### EXERCISE OBJECTIVE
The records beneath should be printed exactly, and the pictures are to be left out.

-------- DATA --------

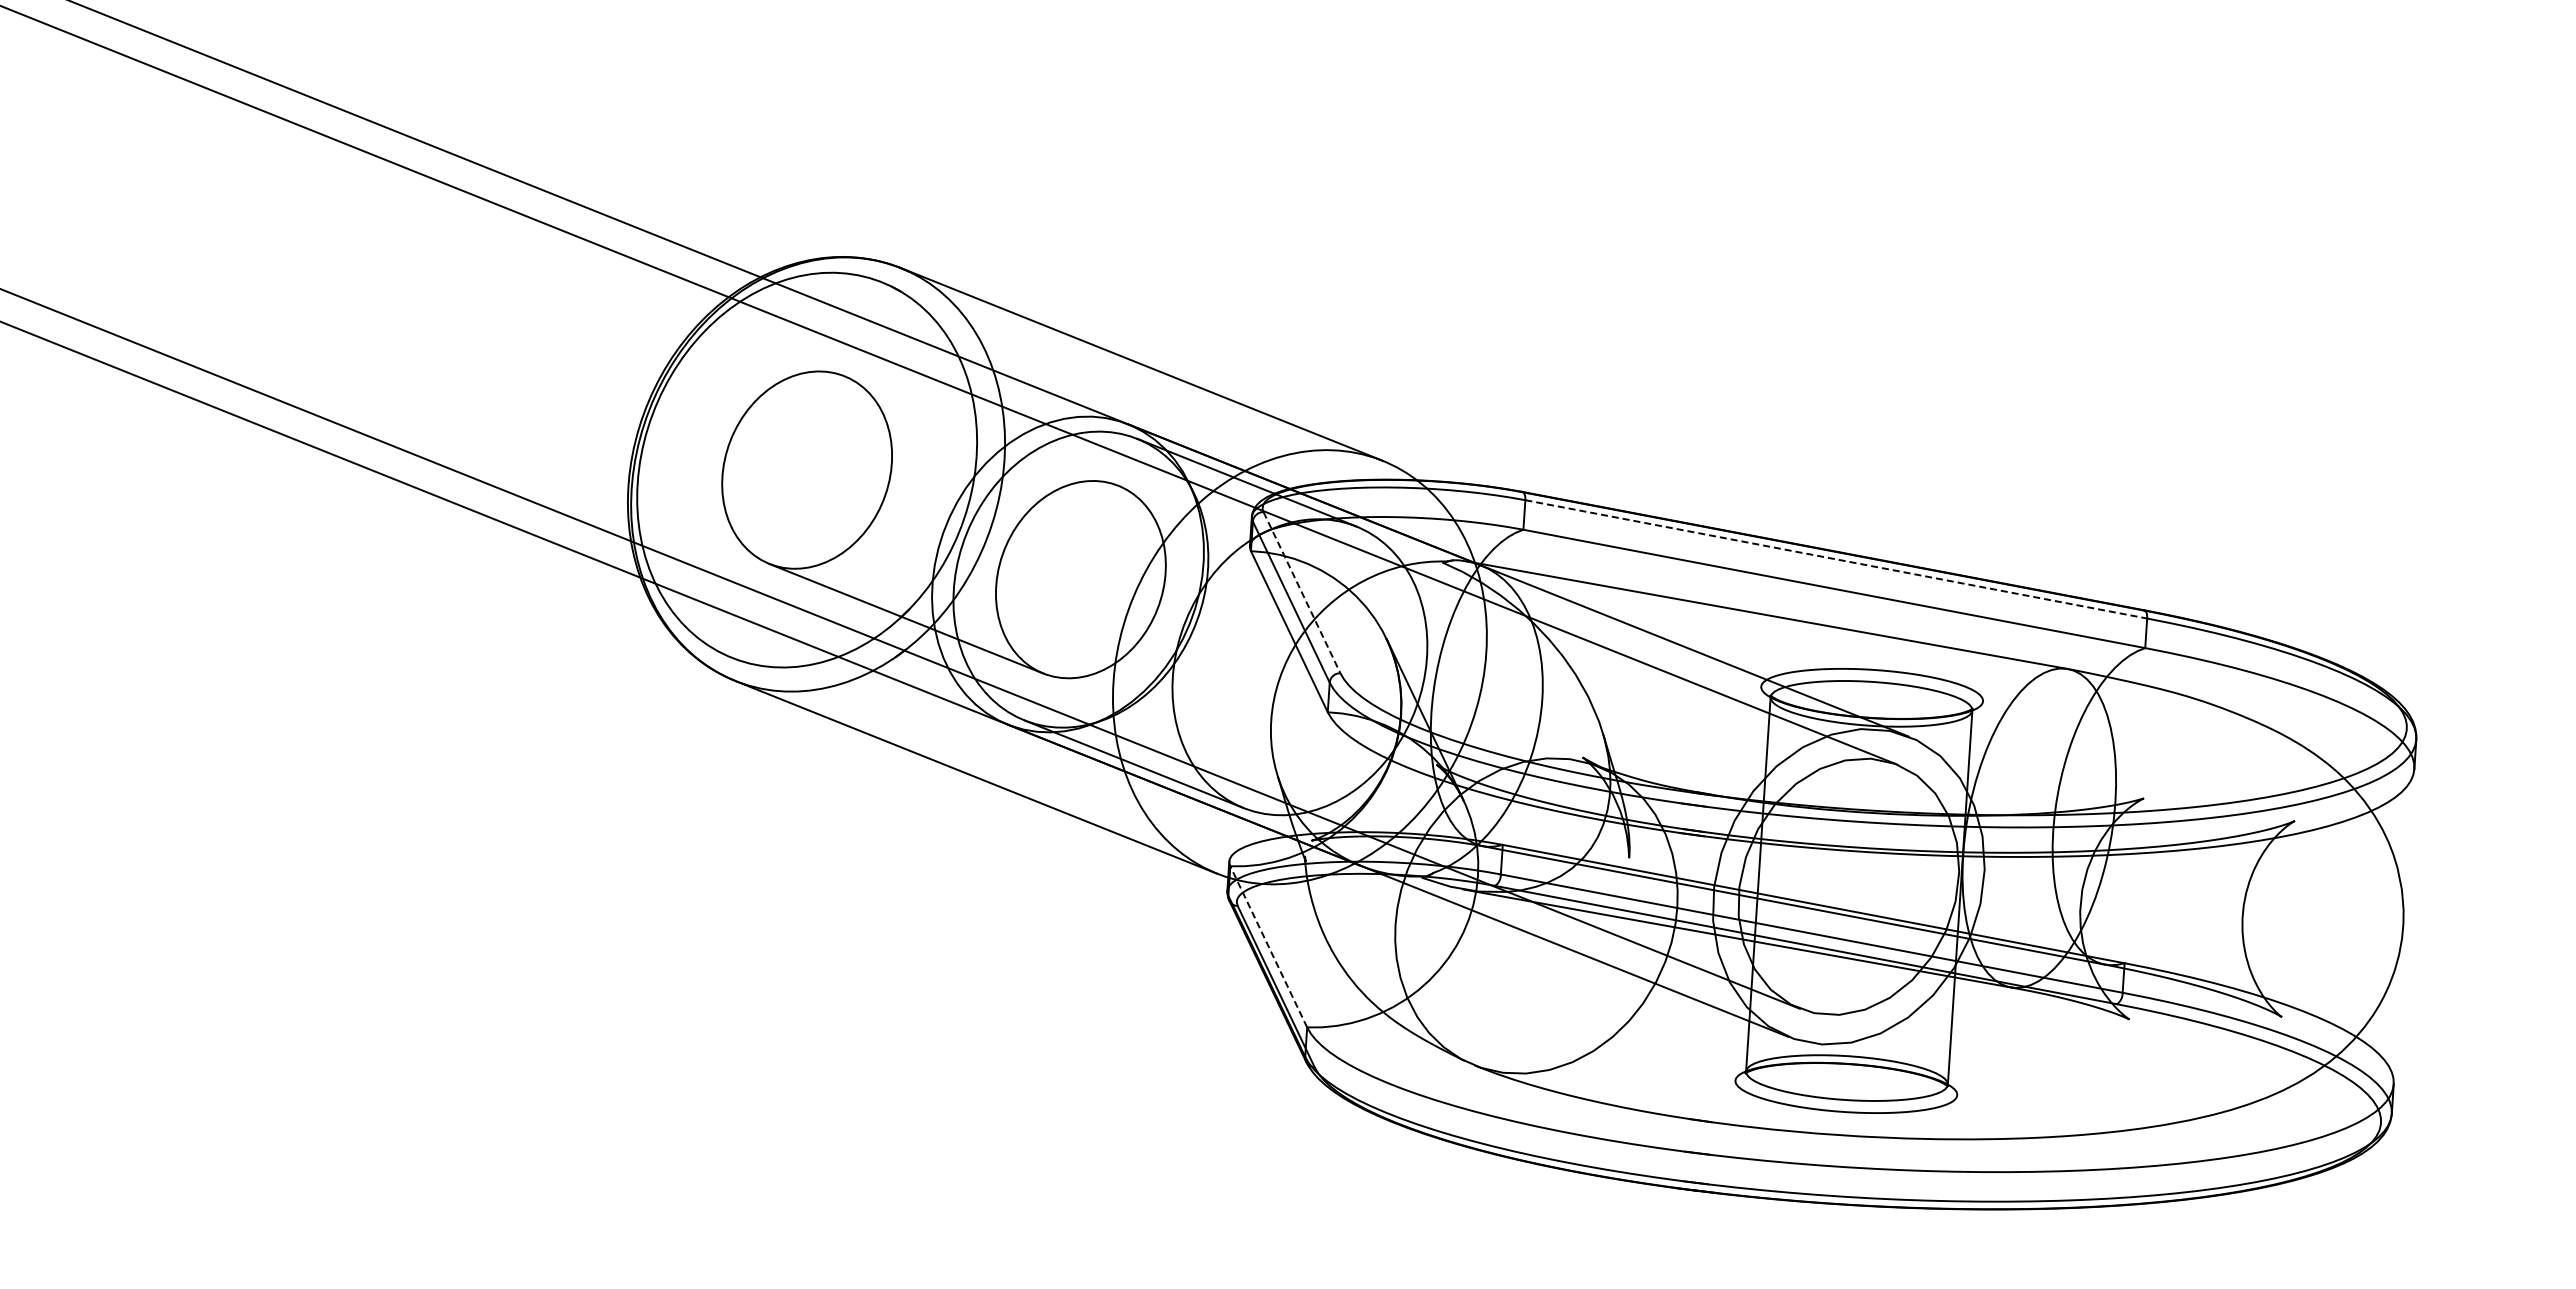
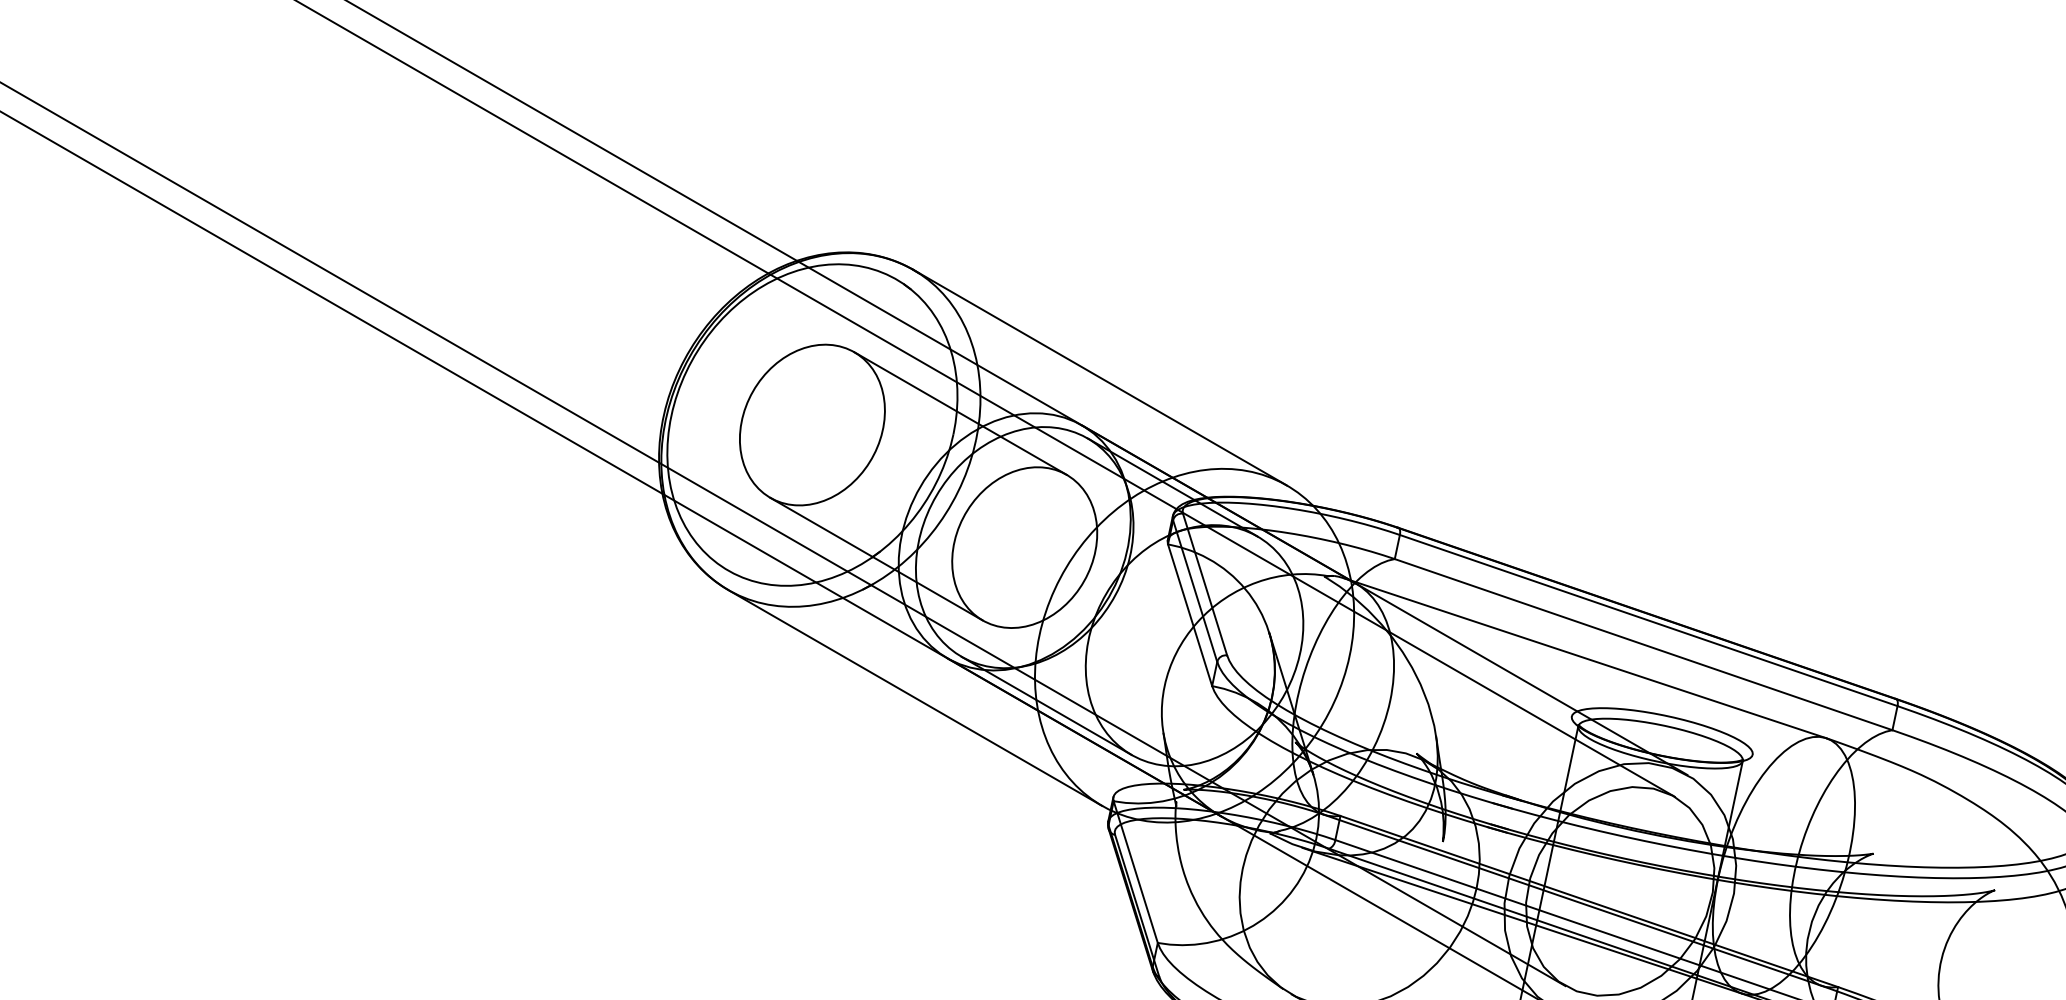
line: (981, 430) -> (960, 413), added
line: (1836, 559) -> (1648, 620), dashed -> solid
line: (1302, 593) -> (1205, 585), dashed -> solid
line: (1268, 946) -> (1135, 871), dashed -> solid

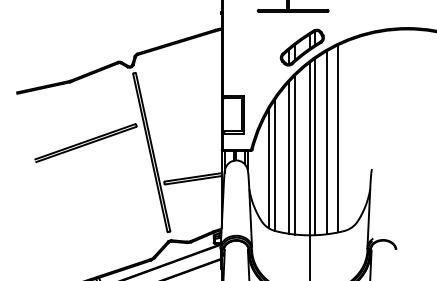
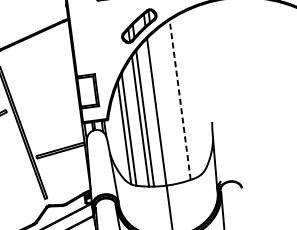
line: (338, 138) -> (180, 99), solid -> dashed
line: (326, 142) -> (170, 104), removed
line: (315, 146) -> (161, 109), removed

--------

### TASK OUTPUT
line: (981, 430) -> (960, 413), added
line: (1836, 559) -> (1648, 620), dashed -> solid
line: (1302, 593) -> (1205, 585), dashed -> solid
line: (1268, 946) -> (1135, 871), dashed -> solid

line: (338, 138) -> (180, 99), solid -> dashed
line: (326, 142) -> (170, 104), removed
line: (315, 146) -> (161, 109), removed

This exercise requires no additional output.